I'll go one further: If the GOP had a *coherent* vision..." They don't, and it's because they hitched their wagon to DTs cult-of-personality star, and we know he's, frankly, without any coherent vision outside of his personal gain.

"Advocating Medicare-for-all in a primary, losing the primary, and thus reverting to more incremental health policies isn’t really a reversal—it’s a concession to reality and an alternate route in the same general direction."

And isn't it the way governing should work? Leaders stake out positions, voters (not donors) say, "Nah," and the leaders shift.

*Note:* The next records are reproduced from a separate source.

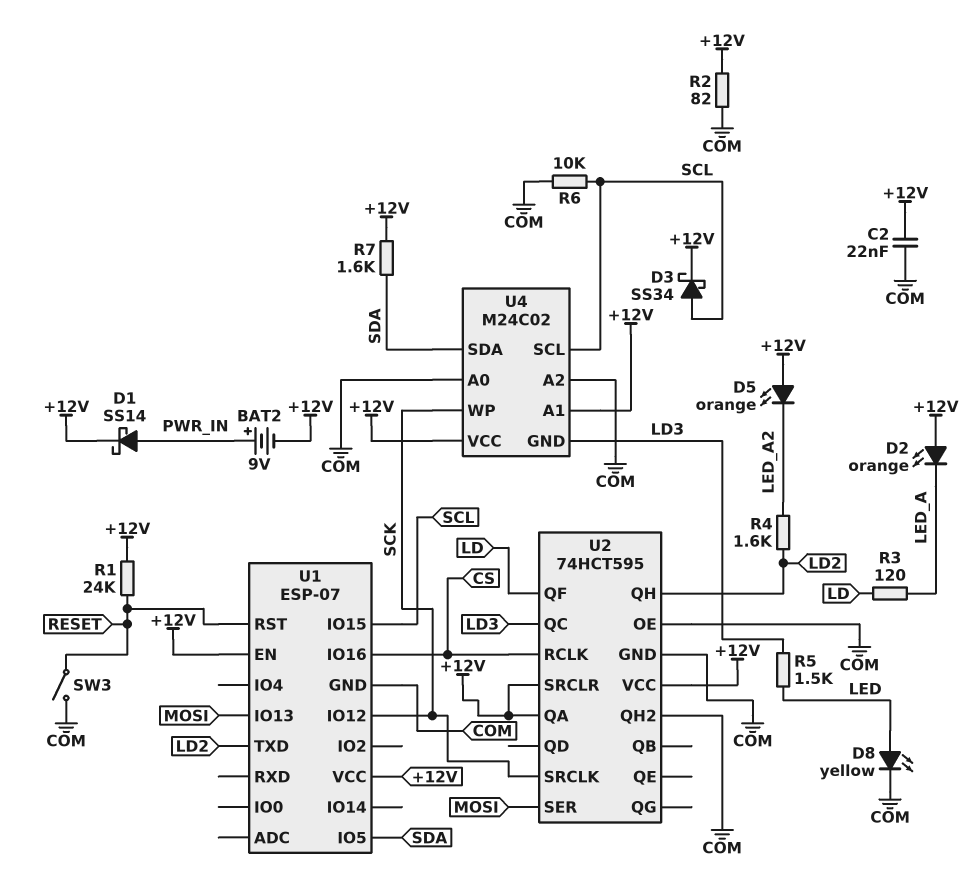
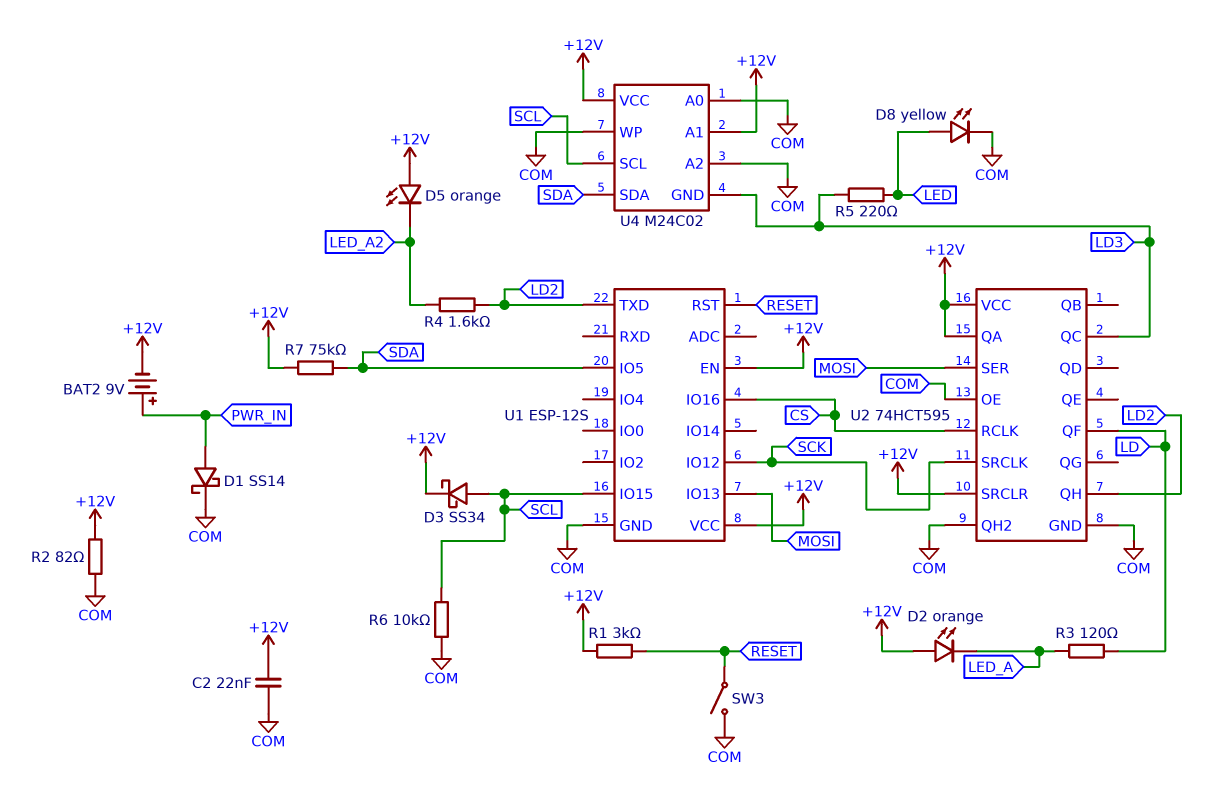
D1: schottky SS14 (A PWR_IN, K +12V) -> schottky SS14 (A PWR_IN, K COM)
R1: 24k (+12V, RESET) -> 3k (+12V, RESET)
R5: 1.5k (LD3, LED) -> 220 (LD3, LED)
R7: 1.6k (+12V, SDA) -> 75k (+12V, SDA)
U1: ESP-07 -> ESP-12S
U4 pin WP: SCK -> COM

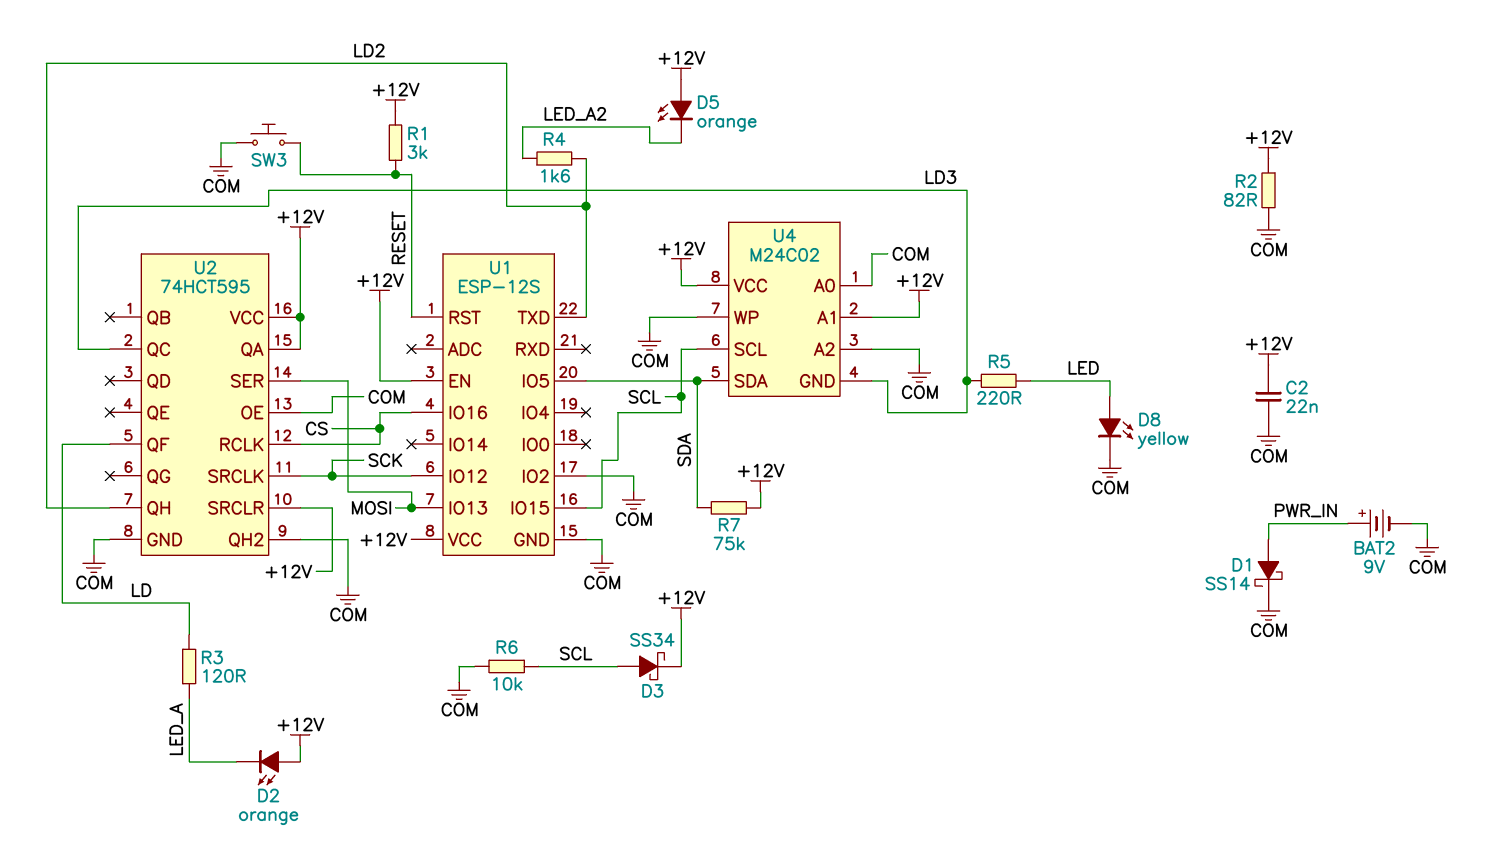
BAT2: 9V (plus PWR_IN, minus +12V) -> 9V (plus PWR_IN, minus COM)
SW3: switch (COM, RESET) -> button (COM, RESET)
U1 pin IO2: none -> COM

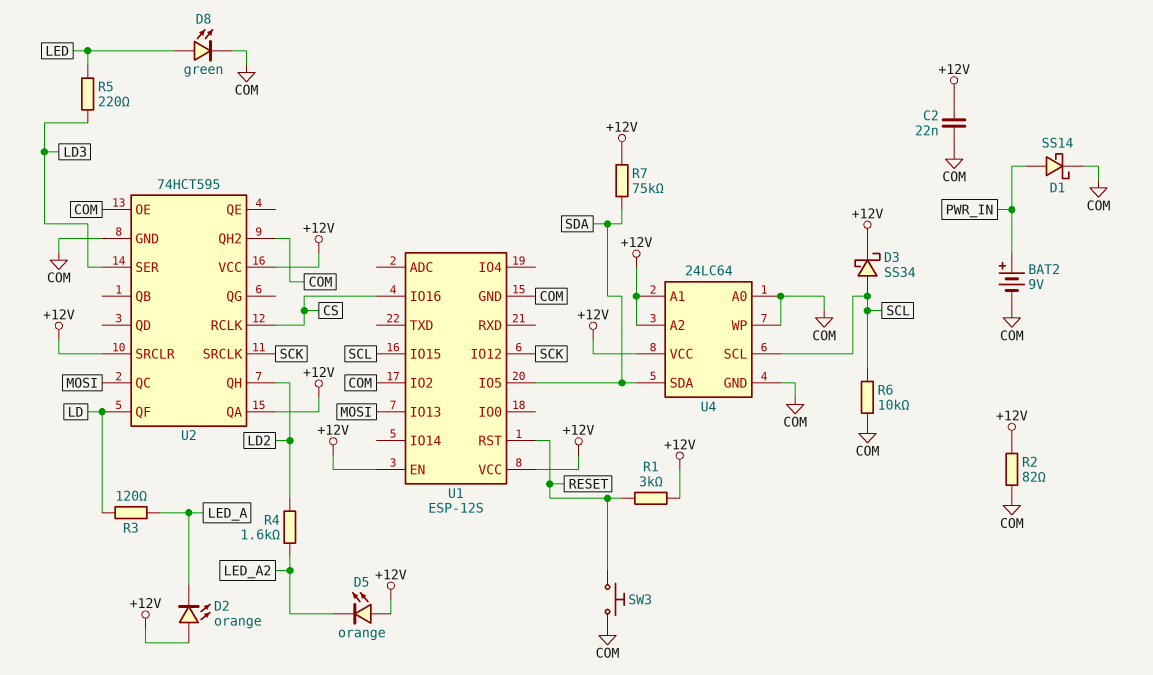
D8: LED yellow (A LED, K COM) -> LED green (A LED, K COM)
U1 pin TXD: LD2 -> none
U2 pin QC: LD3 -> MOSI
U2 pin SER: MOSI -> LD3
U4: M24C02 -> 24LC64
U4 pin A2: COM -> +12V
U4 pin GND: LD3 -> COM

"Trump won eight years ago because the theme of the campaign shifted at the end away from Trump’s various sordidnesses (thanks, James Comey) and because too many people—elites and citizens alike—grew complacent in the belief that he couldn’t win."

I will suggest that something else was in play: no one knew how to reply to DTs schtick, as it was so outside the norms that no one believed it would work, or that he'd even double down on things like EMAILS, etc., even after it was shown to be a lie. And no one yet knew that his bluster ran shallow, that one could get under his skin by calling out his tough guy stance; the crowd's cries of, "That's a lie!" at the NABJ interview show why he's otherwise retreated to soft-ball interviews and rallies of the faithful.

Thanks for this. No offense meant to President Biden, who has biparatisanship in his DNA, but the path forward with a more partisan candidate is clearly the way to get the W in November.